I had a sinking feeling.  With our combined weight the branch bent until it was nearly horizontal.  But it didn’t break.  Steven sat upright and flung his cape proudly over his shoulder.  He watched with compassionate concern as my fragile frame inched closer to him.  A semi-circle grin rounded out my elated face, and I was beginning to maneuver myself upright, to sit beside greatness, when I heard the crack.  The geometry on my face reversed itself as I whipped my head around to see what had happened.  The limb remained securely attached to its trunk, but my reaction had been too abrupt, and I lost my balance.  The world flipped as I swung around the limb, my arms flailing but catching nothing but empty air.  My legs, though quivering, held strong, and I hung upside down staring at the hard ground that awaited my head.  I cried out in fear.

“Grab my hand,” said Steven.  I strained my neck to find his silhouette framed in a flare of sunlight.  Reaching out my arm, I swung it until I found his hand.  My fingers wrapped around his, and I sighed in relief as I began to be pulled upright.

What happened next was one of those rare unexplainables, like biting into a salad fork or poking an eye while putting on a t-shirt.  My feet suddenly lost their grip, and though I tried to hang on to Steven’s hand, I flew—miraculously feet first—toward the ground.  Impact sent a violent shock throughout my entire body.  Pain had no identity, but it overtook me.  I squeezed my eyes and rolled on the ground in anguish.  I needed my mother to absorb my pitiful groans.  Burying my head in the ground, I let the tears puddle beneath the bridge of my nose.  It was my own fault.  I couldn’t let Steven see this—my defeat.

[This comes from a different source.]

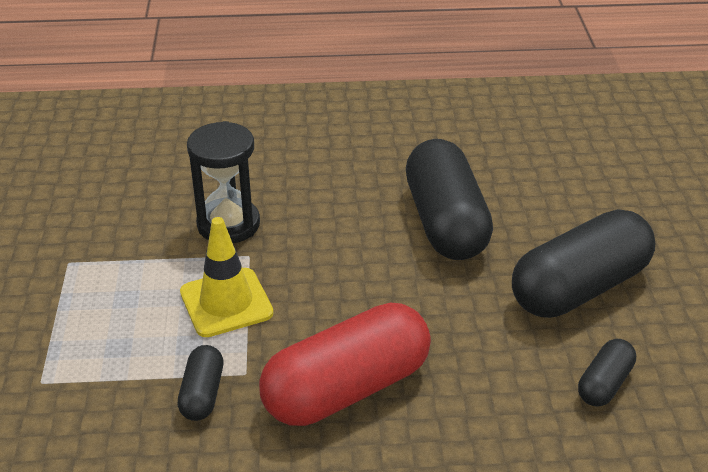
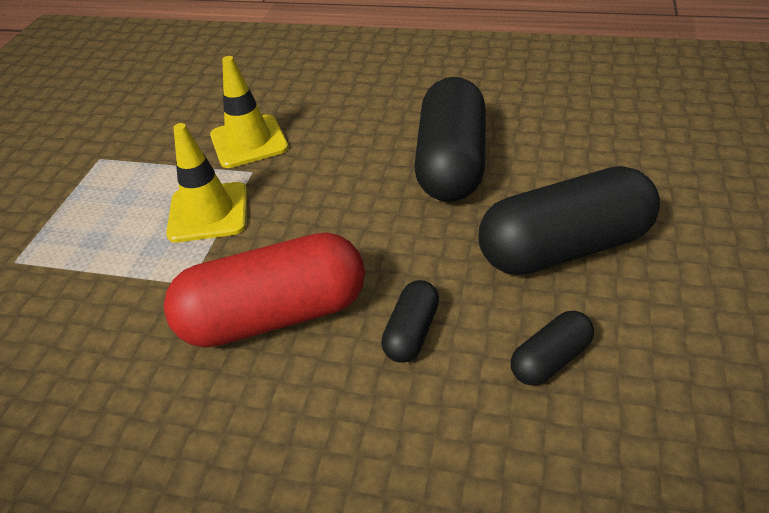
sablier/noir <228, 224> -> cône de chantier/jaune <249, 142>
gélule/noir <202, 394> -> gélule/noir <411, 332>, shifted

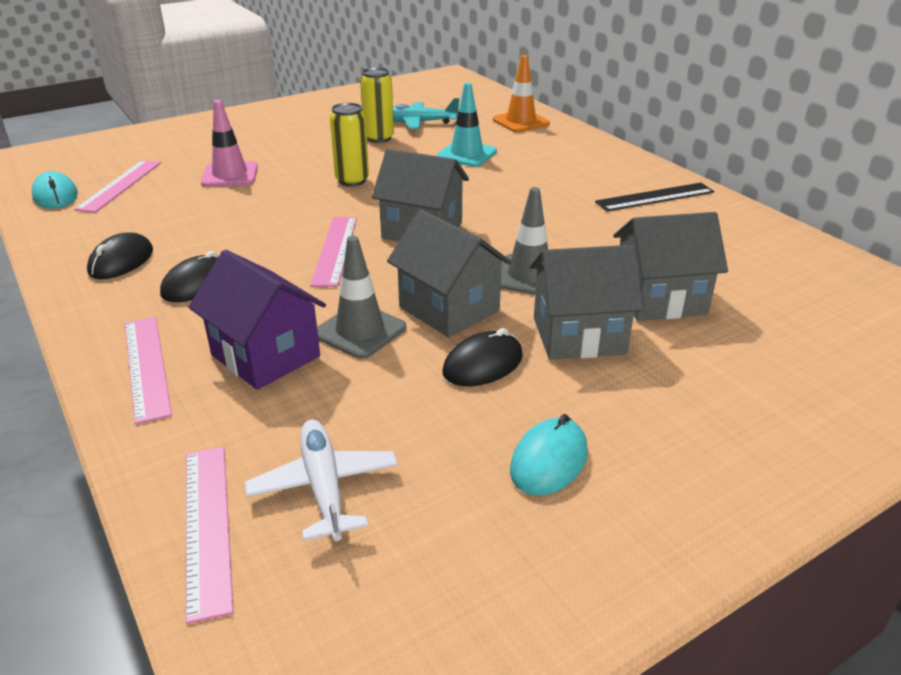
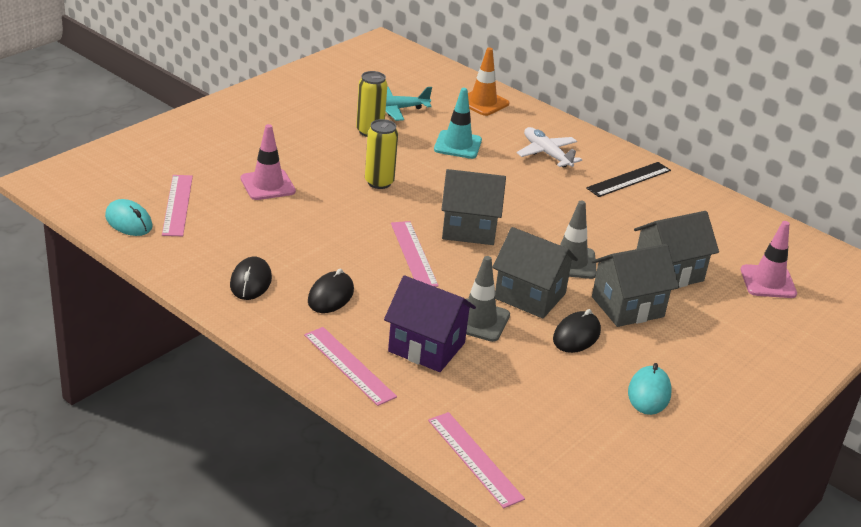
avion/blanc <324, 487> -> avion/blanc <547, 154>, shifted
none -> cône de chantier/rose <768, 282>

Even as I suppressed my barking breaths, they lingered, orbiting around my head.  After what must have been almost a minute, I took a deep breath and held it, but the gasps continued.  I realized they weren’t my own.  I cautiously lifted my head, and my eyes climbed the tree and followed the limb to the red cape firmly in the grasp of prickly branches.  Dangling several feet below, his head in the noose of the cape, was Steven.  His strong fingers struggled to untie the knot around his neck.  His legs thrashed the air as raspy whimpers escaped his throat.  My tears hardened as I watched in horror.  I was going be in trouble if my mom found out where I’d been.


Months later, standing on the stage in front of my classmates, I accepted the wooden, shield-shaped plaque amidst the chorus of cheers.  My mom had taken off work to be there for that day, and my eyes teared when I saw her smiling proudly at me from the back of the auditorium.

I stood uncomfortably beside the principal of our school as he gave my little hand a firm shake.  He put his hand on my shoulder and spoke into the microphone.  “Steven Keller wanted to fly like Superman, and for a brief time he did.  He was a model student and this award, in his memory, is given to a student who best exhibits exemplary behavior.  You should be very proud, son.”  He handed me the award and pushed me forward to the front of the stage to accept the applause.

I didn’t know what “exemplary” meant at the time, but in my mind it was something horrid.  My refusal to speak since Steven’s accident had been mistaken for good behavior.  Exemplary behavior.

But to this day, every time I hear the word, I remember the scared little kid who ran home and cowered in his bedroom while his friend dangled from a tree.